- Born: October 5, 1974 (age 51) Glendale, California, U.S.
- Occupation: Actor
- Years active: 1982–1991
- Spouse: Emily Barth ​(m. 1996)​
- Children: 2

= Douglas Emerson =

American actor (born 1974)

Douglas Emerson (born October 5, 1974) is an American former child actor who played Scott Scanlon on Beverly Hills, 90210 in the show's first and second seasons and played Eddie Beckner in The Blob.

==Biography==
===Early life===
Douglas Emerson was born October 5, 1974 in Glendale, California to Diane and John Emerson. One of 6 children, he grew up in Canoga Park, California and began working as a child actor at age 4.

===Career===
In the first season of Beverly Hills, 90210, Emerson's character Scott Scanlon was a nerdy freshman and best friends with David Silver, played by Brian Austin Green. Emerson's character was reduced to a recurring role in the second season and the character died following the unintentional discharge of a handgun at his birthday party.

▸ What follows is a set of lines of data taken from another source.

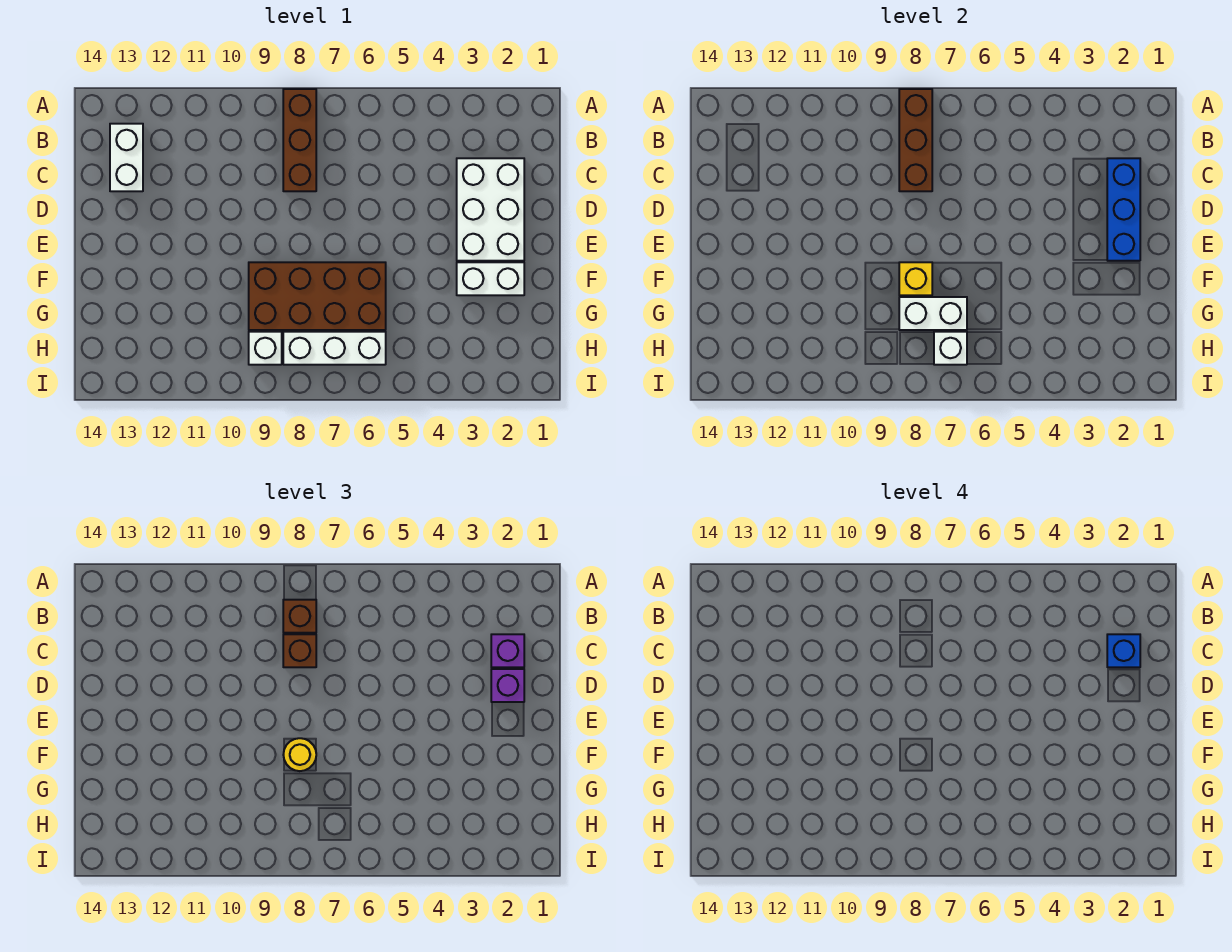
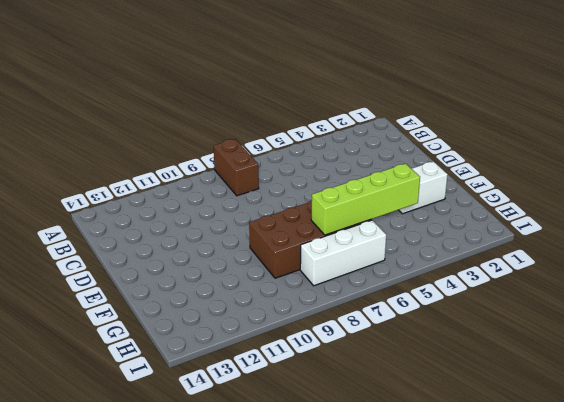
brown brick A8:B8 level 1 -> brown brick A8:C8 level 1
lime brick G4:G7 level 2 -> white brick G7:G8 level 2
none -> white brick B13:C13 level 1
none -> white brick C2:E3 level 1
none -> white brick H9 level 1

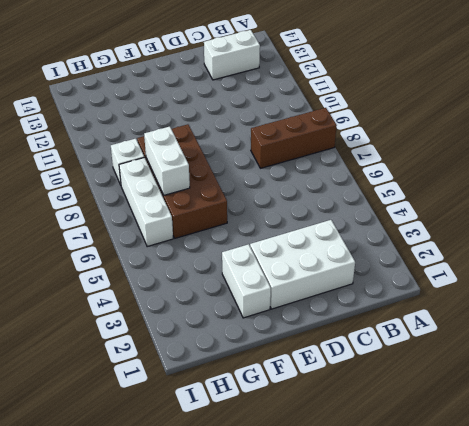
none -> brown brick A8:C8 level 2
none -> blue brick C2:E2 level 2
none -> yellow brick F8 level 2

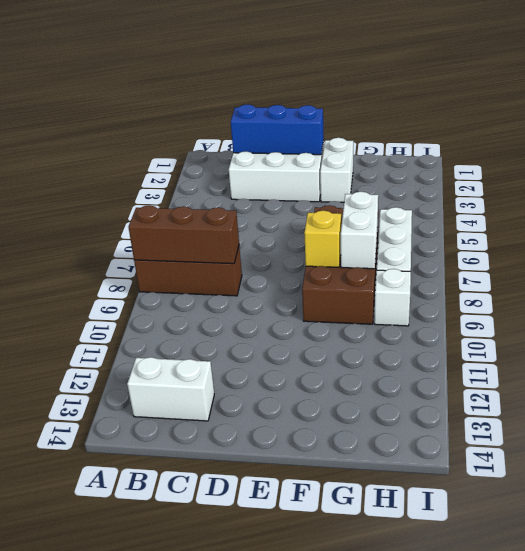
none -> white brick H7 level 2
none -> brown brick B8 level 3
none -> purple brick C2 level 3

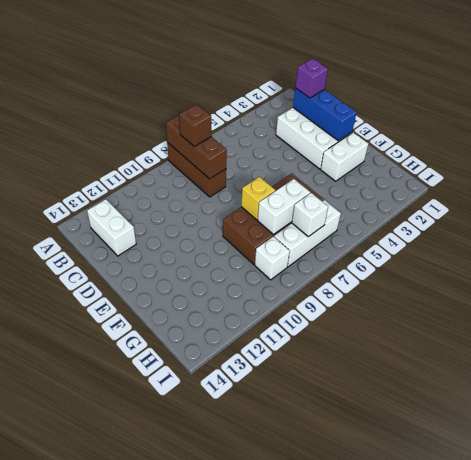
none -> brown brick C8 level 3
none -> purple brick D2 level 3
none -> yellow round brick F8 level 3

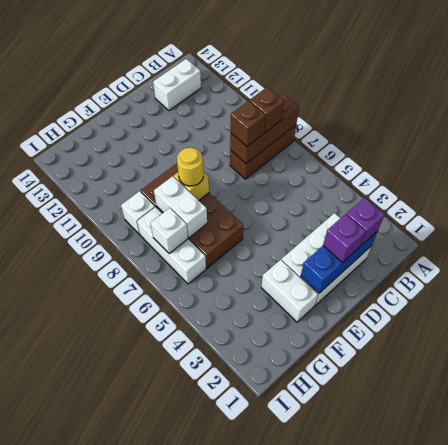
none -> blue brick C2 level 4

After his departure from the show, Emerson enrolled in junior college and in 1993 transferred to Pepperdine University. He dropped out to join the U.S. Air Force in 1996. By 2002, he attained the rank of staff sergeant working in intelligence and had earned a dozen awards for, among other accomplishments, planning missions during the 1999 Kosovo War. He left the Air Force in 2003.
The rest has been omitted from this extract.